Technical Advisory Committee

Richard Luecht, Ph.D.

Advisory Committee
University of North Carolina at Greensboro

Richard M. Luecht, PhD, is a Professor of Educational Research Methodology at the University of North Carolina at Greensboro where he teaches graduate courses in applied statistics, graphics design, computer-based testing, and advanced measurement topics such as item response theory and test equating.   He earned his Ph.D. in Urban Education/Research and Measurement from the University of Wisconsin-Milwaukee. His research interests include assessment engineering, formative assessments in education, automatic item generation, advanced psychometric modeling of response and timing data, statistical estimation methods, standard setting, informational graphics design, automated test assembly using mathematical optimization models, adaptive multistage testing, and large-scale systems design, integration and implementation for computer-based testing.   

 

Dr.

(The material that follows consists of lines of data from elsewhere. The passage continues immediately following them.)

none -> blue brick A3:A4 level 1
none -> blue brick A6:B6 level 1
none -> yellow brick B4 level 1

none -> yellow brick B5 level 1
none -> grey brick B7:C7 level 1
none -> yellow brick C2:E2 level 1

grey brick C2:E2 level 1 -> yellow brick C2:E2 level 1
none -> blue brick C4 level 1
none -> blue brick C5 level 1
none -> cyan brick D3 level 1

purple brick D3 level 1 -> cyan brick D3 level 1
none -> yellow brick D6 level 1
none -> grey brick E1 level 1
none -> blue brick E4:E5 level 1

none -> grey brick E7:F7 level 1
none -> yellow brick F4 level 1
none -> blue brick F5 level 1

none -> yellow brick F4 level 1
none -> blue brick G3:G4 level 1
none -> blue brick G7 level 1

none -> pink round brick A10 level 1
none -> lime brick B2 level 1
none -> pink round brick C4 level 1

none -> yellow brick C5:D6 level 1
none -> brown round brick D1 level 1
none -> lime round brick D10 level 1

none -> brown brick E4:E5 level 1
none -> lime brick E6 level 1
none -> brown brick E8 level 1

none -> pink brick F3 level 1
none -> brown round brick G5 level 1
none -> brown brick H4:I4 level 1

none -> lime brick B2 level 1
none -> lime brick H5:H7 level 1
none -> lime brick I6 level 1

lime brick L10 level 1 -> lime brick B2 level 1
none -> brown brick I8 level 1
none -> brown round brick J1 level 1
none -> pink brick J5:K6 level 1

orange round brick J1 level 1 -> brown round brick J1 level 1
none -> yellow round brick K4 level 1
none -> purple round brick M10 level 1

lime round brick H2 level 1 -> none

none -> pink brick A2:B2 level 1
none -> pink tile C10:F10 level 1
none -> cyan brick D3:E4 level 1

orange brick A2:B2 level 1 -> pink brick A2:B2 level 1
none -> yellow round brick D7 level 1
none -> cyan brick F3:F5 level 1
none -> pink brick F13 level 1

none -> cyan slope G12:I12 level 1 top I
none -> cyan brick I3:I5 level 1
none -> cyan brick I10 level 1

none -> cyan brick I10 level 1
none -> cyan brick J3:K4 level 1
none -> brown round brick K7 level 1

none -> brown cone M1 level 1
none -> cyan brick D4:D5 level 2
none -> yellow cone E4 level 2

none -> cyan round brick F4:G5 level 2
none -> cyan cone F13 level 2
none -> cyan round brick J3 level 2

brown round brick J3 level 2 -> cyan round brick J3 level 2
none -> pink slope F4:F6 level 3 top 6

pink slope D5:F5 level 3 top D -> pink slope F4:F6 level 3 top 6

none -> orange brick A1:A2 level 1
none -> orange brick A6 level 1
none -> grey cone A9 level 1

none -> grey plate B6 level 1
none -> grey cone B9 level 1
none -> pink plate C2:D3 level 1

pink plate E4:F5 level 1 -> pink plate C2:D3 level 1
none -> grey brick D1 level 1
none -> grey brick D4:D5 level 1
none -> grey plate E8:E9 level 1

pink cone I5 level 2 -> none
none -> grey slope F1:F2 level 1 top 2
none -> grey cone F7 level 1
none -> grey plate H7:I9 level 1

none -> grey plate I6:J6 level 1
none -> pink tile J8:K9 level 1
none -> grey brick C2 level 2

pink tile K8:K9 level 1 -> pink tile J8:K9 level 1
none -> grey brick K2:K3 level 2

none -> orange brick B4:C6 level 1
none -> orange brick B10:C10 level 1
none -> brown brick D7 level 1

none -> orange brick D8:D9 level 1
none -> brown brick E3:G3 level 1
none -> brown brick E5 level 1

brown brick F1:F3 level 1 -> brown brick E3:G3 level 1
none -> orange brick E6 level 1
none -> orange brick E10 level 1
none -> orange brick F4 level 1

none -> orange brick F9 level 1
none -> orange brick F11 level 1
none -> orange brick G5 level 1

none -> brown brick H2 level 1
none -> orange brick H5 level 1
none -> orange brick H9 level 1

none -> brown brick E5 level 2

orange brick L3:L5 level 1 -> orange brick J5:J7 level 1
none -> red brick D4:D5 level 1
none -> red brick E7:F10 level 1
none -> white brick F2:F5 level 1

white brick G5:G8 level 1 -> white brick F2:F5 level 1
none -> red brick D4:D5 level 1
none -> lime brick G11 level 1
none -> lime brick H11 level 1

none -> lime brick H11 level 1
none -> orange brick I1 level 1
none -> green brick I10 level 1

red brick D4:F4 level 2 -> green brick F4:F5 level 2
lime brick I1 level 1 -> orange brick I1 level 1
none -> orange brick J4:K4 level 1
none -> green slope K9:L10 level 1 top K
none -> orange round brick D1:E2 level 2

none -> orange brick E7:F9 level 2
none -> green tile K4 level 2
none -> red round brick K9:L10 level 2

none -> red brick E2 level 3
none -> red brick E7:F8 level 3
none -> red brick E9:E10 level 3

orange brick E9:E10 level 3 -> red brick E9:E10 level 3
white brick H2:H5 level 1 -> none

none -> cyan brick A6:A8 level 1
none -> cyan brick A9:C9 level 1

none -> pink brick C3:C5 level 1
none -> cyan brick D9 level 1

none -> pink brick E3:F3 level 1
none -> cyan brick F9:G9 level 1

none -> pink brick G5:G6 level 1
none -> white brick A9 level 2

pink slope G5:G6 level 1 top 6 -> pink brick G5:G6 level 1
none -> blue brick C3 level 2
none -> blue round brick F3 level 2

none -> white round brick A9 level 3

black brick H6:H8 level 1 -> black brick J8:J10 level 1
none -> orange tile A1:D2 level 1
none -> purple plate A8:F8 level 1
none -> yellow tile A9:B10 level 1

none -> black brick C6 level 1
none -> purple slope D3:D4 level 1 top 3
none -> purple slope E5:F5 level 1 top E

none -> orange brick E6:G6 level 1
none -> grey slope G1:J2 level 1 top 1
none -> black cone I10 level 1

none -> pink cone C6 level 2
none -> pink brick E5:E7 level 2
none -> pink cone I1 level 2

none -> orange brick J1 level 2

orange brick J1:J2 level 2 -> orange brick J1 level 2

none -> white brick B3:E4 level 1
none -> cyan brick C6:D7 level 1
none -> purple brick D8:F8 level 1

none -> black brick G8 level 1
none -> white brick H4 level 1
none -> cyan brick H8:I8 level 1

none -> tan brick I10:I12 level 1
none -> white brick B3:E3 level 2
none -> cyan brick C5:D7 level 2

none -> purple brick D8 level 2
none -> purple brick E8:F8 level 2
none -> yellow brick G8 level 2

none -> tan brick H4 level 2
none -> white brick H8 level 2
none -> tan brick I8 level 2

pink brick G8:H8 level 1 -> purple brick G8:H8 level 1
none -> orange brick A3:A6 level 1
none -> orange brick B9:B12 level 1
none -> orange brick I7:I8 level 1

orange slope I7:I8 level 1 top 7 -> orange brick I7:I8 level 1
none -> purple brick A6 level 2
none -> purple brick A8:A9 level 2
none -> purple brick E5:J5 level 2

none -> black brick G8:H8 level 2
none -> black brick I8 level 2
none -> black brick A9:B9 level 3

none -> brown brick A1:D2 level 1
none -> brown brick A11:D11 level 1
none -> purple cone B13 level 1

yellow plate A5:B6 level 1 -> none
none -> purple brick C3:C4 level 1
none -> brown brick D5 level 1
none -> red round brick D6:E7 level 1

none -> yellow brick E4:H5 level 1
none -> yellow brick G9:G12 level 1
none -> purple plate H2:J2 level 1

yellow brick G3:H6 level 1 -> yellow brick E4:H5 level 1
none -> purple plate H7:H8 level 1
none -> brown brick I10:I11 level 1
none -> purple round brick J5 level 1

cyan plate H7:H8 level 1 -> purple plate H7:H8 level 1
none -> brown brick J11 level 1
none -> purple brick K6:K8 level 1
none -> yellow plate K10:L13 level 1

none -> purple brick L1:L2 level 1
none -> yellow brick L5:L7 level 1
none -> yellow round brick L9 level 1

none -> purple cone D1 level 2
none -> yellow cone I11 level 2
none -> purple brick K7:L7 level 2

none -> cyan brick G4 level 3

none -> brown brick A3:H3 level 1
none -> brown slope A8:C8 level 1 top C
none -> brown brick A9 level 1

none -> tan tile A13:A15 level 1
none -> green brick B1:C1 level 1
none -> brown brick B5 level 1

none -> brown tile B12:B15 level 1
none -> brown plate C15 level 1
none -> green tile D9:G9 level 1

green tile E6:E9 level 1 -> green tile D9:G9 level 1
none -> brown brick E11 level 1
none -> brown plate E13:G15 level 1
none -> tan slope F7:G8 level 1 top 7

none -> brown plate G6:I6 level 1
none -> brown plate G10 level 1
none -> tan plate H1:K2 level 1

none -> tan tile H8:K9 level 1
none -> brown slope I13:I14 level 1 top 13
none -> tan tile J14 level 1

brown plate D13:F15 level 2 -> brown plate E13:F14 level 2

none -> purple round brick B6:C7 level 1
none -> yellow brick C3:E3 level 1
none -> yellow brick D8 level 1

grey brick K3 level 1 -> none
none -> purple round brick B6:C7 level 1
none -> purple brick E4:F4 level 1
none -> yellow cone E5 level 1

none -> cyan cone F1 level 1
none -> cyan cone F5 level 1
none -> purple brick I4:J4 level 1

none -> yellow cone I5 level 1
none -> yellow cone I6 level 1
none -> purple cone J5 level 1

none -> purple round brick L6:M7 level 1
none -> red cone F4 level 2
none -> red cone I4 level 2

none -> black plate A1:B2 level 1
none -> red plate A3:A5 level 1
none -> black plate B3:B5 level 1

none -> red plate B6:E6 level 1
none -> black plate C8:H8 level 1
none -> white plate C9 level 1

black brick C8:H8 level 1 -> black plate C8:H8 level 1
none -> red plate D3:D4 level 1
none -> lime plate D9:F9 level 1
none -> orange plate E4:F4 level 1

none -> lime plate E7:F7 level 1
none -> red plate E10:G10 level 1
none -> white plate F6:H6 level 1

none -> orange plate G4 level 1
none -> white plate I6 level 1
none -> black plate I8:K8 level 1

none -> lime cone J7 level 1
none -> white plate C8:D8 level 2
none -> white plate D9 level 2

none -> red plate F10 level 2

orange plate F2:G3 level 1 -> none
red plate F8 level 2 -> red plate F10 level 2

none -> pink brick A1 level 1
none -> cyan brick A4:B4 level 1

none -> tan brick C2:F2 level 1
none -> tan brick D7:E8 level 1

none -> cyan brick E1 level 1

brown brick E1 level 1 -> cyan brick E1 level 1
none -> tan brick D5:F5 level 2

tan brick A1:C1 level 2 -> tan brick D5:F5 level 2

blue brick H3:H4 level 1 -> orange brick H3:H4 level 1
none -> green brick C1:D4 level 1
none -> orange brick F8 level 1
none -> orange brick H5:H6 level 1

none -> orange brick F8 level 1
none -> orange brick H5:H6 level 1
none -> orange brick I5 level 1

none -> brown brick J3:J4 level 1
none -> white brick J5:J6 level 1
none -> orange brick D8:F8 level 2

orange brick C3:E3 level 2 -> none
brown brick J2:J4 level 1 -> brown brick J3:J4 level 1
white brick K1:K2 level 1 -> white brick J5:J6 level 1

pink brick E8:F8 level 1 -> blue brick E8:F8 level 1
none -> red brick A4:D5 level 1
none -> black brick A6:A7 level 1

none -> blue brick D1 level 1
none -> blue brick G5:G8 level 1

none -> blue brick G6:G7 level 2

Luecht has published numerous journal articles and book chapters on technical measurement issues and is a technical consultant and advisor for many state department of education testing agencies and large-scale testing organizations. He is an active member of the National Council of Measurement in Education, the American Educational Research Association, and the Association of Test Publishers, and is a past recipient of the Samuel J. Messick Memorial Lecture Award from the Educational Testing Service (ETS) and the International Language Testing Association.  Professor Luecht is also an active reviewer for many professional statistics and psychometric/measurement journals, and is an associate editor for Applied Psychological Measurement. Before joining UNCG, he was the director for computerized adaptive testing research and senior psychometrician at the National Board of Medical Examiners (NBME) where among other responsibilities he was instrumental in the design of systems and technologies for the migration of the United States Medical Licensing Examination programs to computerized delivery.  Before joining the NBME, he worked as research measurement scientist at ACT, Incorporated.